Una de las paradojas de Kais Saied, que Michael Ayari ya había señalado en un informe del International Crisis Group en marzo de 2020, es que su discurso cuenta con adhesión en un espectro muy amplio de la opinión pública. En un extremo, resuena en una parte muy plebeya de la sociedad, excluida tanto por el modelo económico como por la democracia representativa. En el otro extremo, responde a la demanda de restauración de un Estado vaciado de infiltraciones partidarias planteada por los nostálgicos desturianos del antiguo régimen. Por cierto, la dirigente Abir Moussi, del Partido Desturiano Libre, que reivindica la figura de Zine El Abidine Ben Ali, declaró que la operación de Kais Saied era idéntica a lo que ella proponía. Ambos extremos convergen para convertir al partido Ennahda en el chivo expiatorio de la crisis: unos lo acusan de haber “robado” la revolución; otros, de haber “robado” el Estado. Entre los apoyos de Kais Saied se expresan sin ambages posiciones violentamente hostiles a Ennahda que recuerdan los peores momentos de la “política erradicadora” de Ben Ali, antes de 2011. Así que el presidente posee al mismo tiempo una cuota de legitimidad “revolucionaria” y una cuota de legitimidad “contrarrevolucionaria”.

¿Hasta qué punto esa última dimensión influirá en su derrotero? ¿Esa convergencia está destinada a durar en el tiempo, o por el contrario, se quebrará? Y en ese caso, ¿cuál será su costo político, y cómo reaccionará Saied? Continuando con la referencia al cesarismo, Antonio Gramsci decía que podía cobrar dos formas: “una progresista y otra regresiva. En el primer caso, el equilibrio se resuelve en favor de fuerzas que conducen a la formación social hacia un grado de civilización superior; en el segundo, el control lo toma la restauración”. Por el momento, aún es demasiado pronto para zanjar la ambivalencia.

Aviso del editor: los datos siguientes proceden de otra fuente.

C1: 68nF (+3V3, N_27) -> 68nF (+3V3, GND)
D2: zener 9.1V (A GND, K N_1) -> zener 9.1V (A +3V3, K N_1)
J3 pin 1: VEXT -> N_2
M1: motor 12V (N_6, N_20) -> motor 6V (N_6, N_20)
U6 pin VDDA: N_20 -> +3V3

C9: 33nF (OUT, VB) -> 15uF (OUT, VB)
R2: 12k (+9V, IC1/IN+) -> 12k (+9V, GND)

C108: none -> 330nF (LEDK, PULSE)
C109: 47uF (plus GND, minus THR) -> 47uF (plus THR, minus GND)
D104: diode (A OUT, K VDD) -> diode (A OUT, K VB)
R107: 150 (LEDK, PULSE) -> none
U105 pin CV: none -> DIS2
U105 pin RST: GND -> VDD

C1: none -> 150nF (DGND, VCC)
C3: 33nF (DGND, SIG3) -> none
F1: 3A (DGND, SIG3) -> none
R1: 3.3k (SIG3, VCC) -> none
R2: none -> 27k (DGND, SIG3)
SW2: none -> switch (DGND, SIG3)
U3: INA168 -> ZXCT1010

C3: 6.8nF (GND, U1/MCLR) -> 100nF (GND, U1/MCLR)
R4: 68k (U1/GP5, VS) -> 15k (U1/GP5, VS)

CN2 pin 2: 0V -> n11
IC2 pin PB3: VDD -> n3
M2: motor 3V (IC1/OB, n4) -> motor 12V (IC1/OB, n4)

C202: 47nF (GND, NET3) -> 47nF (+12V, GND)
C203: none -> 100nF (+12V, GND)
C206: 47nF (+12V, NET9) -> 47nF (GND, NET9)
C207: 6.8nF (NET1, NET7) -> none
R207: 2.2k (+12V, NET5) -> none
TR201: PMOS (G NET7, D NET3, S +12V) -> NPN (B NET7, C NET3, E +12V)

¿Kais Saied cuenta con los medios para ser un salvador? ¿Sabrá evitar convertirse en un tirano? El Túnez de 2021 no es el de 1987, cuando Ben Ali sucedió a Habib Burguiba a la cabeza de un régimen autoritario bien pulido. Aunque tenga disfunciones, la joven democracia tunecina transformó las prácticas y las expectativas, permitió que la sociedad civil estructurada e influyente se desarrollara, y acostumbró a gran parte de la población a no permitir que la despojen de sus derechos ni de su dignidad. Pero una nueva decepción tras la esperanza que suscita Kais Saied tendría un costo político terrible.